Recientemente el catedrático J. Peña ha tachado la Reconquista de mito ya desde la misma palabra, que solo se habría usado desde el siglo xix, según él para legitimar la ideología de una nación (España) antes inexistente. Y critica a Sánchez Albornoz por decir que Pelayo empezó a fundar la nación española, cuando, asegura Peña, «no existía entonces la noción de España como unidad política, y menos como noción de patria». Para colmo de males, Franco habría utilizado el término nefando, lo que acabaría de desacreditarlo para Peña y otros. En suma, la Reconquista habría sido una invención «nacionalista» y hasta, actualmente, «franquista», «sin utilidad alguna para analizar el pasado medieval. Es hora de que le confinemos al lugar que le corresponde: al rincón de los fósiles culturales, donde duermen los mitos gastados el sueño de sus mejores —o más inquietantes— recuerdos». Es claro que para Peña se trata de un recuerdo inquietante. Ideas parejas gozan de predicamento en medios intelectuales y políticos desde hace años, y las citas podrían multiplicarse. 
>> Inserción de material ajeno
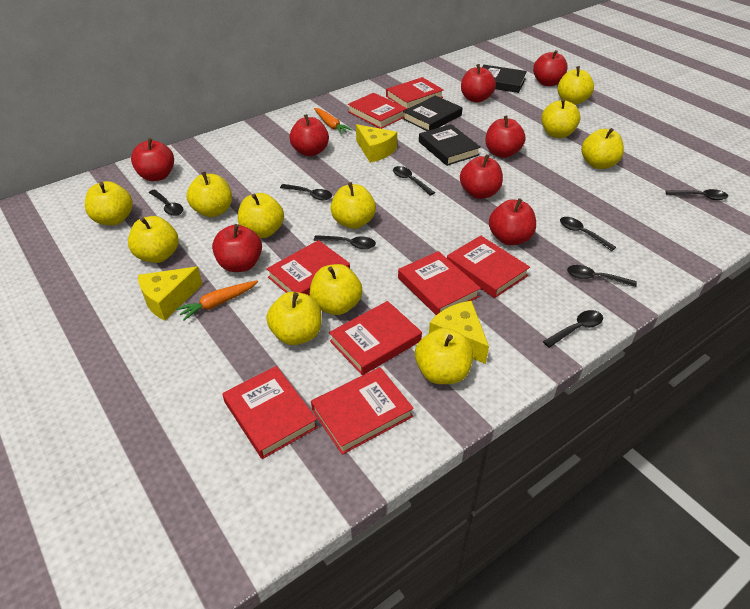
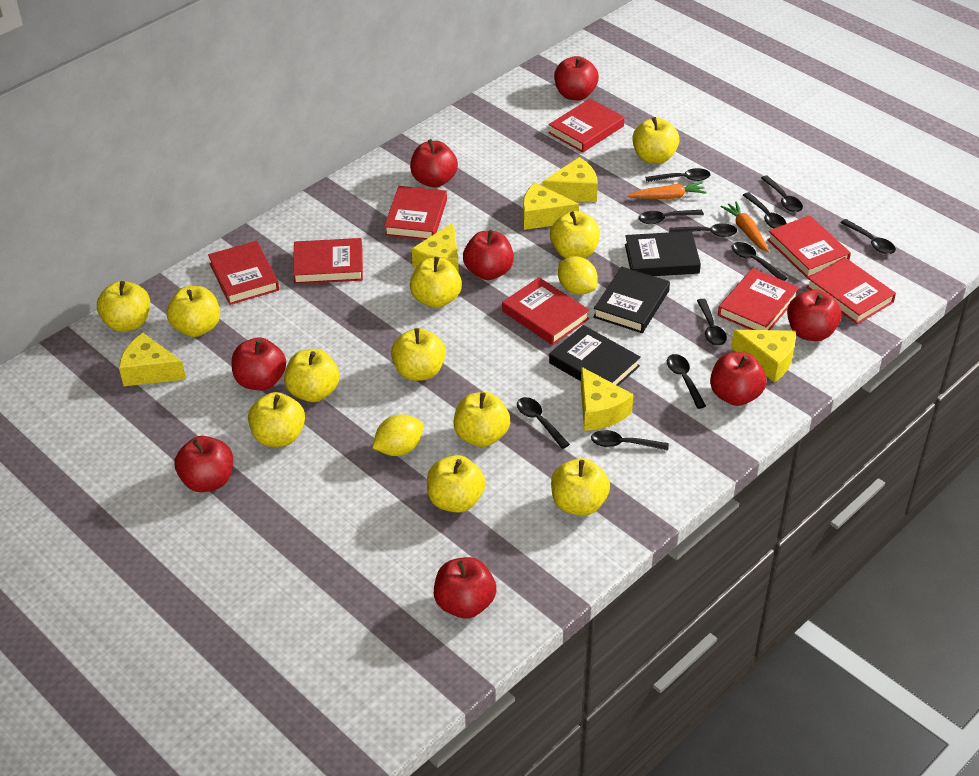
black spoon: 8 -> 11
yellow cheese: 3 -> 6
yellow lemon: 0 -> 2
Los rebuscamientos son interminables, como la eliminación de los estados cristianos e hispánicos por «sociedades tributario-mercantiles» (Al Ándalus) y «tributario-feudales» (los reinos cristianos), como sostiene una tal R. Pastor de Tognery. Otros diluyen el rasgo puramente hispánico subsumiéndolo en una supuesta Expansión de Europa en el escenario español (García de Cortázar), desde el siglo xi, equiparándola a movimientos como las cruzadas y otros, debidos, dicen, a «una dinámica de crecimiento demográfico, económico, técnico y cultural». Casualmente, la mayoría de esas expansiones, empezando por las cruzadas, fracasaron en gran medida, al revés que en España, y tienen poco en común las luchas contra paganos del este o la conversión de los vikingos con la lucha contra el Islam en España, que al revés que en el otro extremo del Mediterráneo, terminó venciendo. Y todas estas vanas lucubraciones coloreadas con pretensiones científicas. 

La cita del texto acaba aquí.